高校の同級生だった若者たちの苦い記憶と夢の喪失、そして再生を描いた群像劇『あなたに聴かせたい歌があるんだ』が、5月20日より動画配信サービスHuluにて配信開始された。主演を務めるのは俳優として無二の存在感を誇る成田凌。
本作で初タッグとなる監督・萩原健太郎とともに語った、人生を豊かにするために必要な強さとは?
夢をあきらめる、強い者たちの物語
作家・燃え殻が原作を書き下ろしたHuluオリジナルの新作ドラマ『あなたに聴かせたい歌があるんだ』は高校の同級生だった若者たちの17歳から27歳までの10年間を描いた群像劇。誰もが経験する青春期の挫折や喪失、そして再生を描いた本作は、映像化に先駆けておかざき真里が漫画化し、小誌で連載され話題を呼んだ。主演の成田凌と、監督の萩原健太郎が作品を通して考えた青春の蹉跌(さてつ)と、その先の生き方を語った。

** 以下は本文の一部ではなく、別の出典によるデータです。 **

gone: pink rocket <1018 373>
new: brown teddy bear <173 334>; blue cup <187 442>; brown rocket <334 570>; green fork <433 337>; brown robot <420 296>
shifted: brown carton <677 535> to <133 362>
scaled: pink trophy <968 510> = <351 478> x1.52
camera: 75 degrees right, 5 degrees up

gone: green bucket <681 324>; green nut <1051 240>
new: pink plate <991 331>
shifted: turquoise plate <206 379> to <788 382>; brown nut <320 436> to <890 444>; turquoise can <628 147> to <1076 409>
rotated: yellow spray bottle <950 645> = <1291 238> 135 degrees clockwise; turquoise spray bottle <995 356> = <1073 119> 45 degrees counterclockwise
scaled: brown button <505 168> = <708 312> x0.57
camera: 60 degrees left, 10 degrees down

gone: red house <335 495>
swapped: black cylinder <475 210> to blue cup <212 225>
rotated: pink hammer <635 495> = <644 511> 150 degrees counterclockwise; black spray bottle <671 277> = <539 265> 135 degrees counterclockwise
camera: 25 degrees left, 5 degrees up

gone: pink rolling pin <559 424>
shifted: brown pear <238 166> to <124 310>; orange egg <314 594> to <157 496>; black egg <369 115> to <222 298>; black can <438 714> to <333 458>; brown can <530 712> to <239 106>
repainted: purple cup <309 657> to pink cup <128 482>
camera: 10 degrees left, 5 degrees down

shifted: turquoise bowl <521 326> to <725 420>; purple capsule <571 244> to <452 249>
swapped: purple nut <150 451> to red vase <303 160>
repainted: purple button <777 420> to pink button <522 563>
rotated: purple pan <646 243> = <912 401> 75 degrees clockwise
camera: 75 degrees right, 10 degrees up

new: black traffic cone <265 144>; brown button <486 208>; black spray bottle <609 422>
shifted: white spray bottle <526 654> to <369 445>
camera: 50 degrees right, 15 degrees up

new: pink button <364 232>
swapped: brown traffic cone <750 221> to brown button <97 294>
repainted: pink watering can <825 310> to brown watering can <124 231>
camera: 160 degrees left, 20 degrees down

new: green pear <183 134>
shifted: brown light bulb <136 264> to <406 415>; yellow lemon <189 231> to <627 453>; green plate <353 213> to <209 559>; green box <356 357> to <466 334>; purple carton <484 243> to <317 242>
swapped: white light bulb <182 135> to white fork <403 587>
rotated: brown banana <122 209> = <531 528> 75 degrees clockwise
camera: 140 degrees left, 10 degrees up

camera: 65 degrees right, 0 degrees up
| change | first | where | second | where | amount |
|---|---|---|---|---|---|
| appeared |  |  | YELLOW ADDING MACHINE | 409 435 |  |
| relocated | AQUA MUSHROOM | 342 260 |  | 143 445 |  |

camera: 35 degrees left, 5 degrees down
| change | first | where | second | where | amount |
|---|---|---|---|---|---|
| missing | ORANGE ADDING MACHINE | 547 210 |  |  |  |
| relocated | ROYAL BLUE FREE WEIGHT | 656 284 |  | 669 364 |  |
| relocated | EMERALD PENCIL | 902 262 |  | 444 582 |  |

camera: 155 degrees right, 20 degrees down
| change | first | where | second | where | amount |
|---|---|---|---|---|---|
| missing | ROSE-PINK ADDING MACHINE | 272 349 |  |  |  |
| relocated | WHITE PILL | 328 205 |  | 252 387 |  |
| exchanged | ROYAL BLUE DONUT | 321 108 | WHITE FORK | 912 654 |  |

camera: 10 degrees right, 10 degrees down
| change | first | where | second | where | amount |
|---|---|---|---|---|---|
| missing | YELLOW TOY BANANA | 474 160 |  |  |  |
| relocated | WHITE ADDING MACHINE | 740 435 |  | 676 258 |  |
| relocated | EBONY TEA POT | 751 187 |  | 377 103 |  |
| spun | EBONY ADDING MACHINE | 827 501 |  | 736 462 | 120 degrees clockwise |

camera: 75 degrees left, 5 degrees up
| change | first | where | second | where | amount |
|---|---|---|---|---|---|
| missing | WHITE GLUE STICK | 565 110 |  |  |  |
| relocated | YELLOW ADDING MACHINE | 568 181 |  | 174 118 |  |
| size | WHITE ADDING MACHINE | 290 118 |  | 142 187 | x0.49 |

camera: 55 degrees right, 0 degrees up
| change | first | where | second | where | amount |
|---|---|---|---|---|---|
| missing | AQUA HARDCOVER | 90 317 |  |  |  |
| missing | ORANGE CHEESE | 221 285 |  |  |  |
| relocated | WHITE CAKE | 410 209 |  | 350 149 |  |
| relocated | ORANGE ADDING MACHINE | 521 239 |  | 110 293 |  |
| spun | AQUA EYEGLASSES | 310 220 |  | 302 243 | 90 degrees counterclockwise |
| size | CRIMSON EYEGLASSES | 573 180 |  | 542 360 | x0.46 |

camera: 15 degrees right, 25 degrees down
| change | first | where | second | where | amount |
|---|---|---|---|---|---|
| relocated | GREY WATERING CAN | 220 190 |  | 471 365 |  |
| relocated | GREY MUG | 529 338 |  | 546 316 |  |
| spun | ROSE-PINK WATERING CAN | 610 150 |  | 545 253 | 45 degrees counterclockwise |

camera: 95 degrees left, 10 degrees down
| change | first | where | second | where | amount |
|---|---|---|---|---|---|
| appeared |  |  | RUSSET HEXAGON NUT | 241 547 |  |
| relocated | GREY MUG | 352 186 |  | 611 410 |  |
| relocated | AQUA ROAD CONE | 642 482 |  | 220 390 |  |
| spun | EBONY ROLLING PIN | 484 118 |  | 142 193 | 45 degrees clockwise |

──ドラマ化に際し、萩原監督は燃え殻さんと一緒に脚本を手がけていらっしゃいます。そもそも、おふたりが知り合ったきっかけは?
萩原:燃え殻さんが『ボクたちはみんな大人になれなかった』を刊行されたとき、映像化したいと思ってTwitterでDMを送ったんです。そこで一度メシでもという話になり、「その作品はもう映画化が決まっているんですけど、別で何かゼロから一緒に作りますか」みたいな流れになって。1年ぐらいメールでやりとりを続けるうちにどんどん輪郭ができていって、脚本化したのが今回の作品です。
燃え殻さんが生きている限り、物語が生まれ続けるんだろう
──主演のオファーがあったとき、成田さんはどう思われましたか?
成田:「燃え殻さんの原作で、出演者はこういう方を想定しています」と聞いたとき、これは可能性を秘めた素敵な作品になりそうだなと思って、二つ返事で「やります! やらせていただきます!」と。セリフが少ない脚本なんですけど、できあがりを観たら、僕たち俳優は立っているだけなのに、登場人物たちがそれぞれどういう人間で、どういう状態なのかがよくわかる画を監督やカメラマンさんが作ってくださっている。手応えを感じています。
──成田さんは、燃え殻さん原作『湯布院奇行』の朗読劇にも出演されていますよね。燃え殻さんの作品のイメージは?
成田:この人は何回人生を歩んだんだろう?っていうくらいのエピソードの宝庫ですよね。ご自分が経験したいろんなことをめちゃくちゃ細かく覚えているのが本当に凄い。燃え殻さんが生きている限り、物語が生まれ続けるんだろうなと思いました。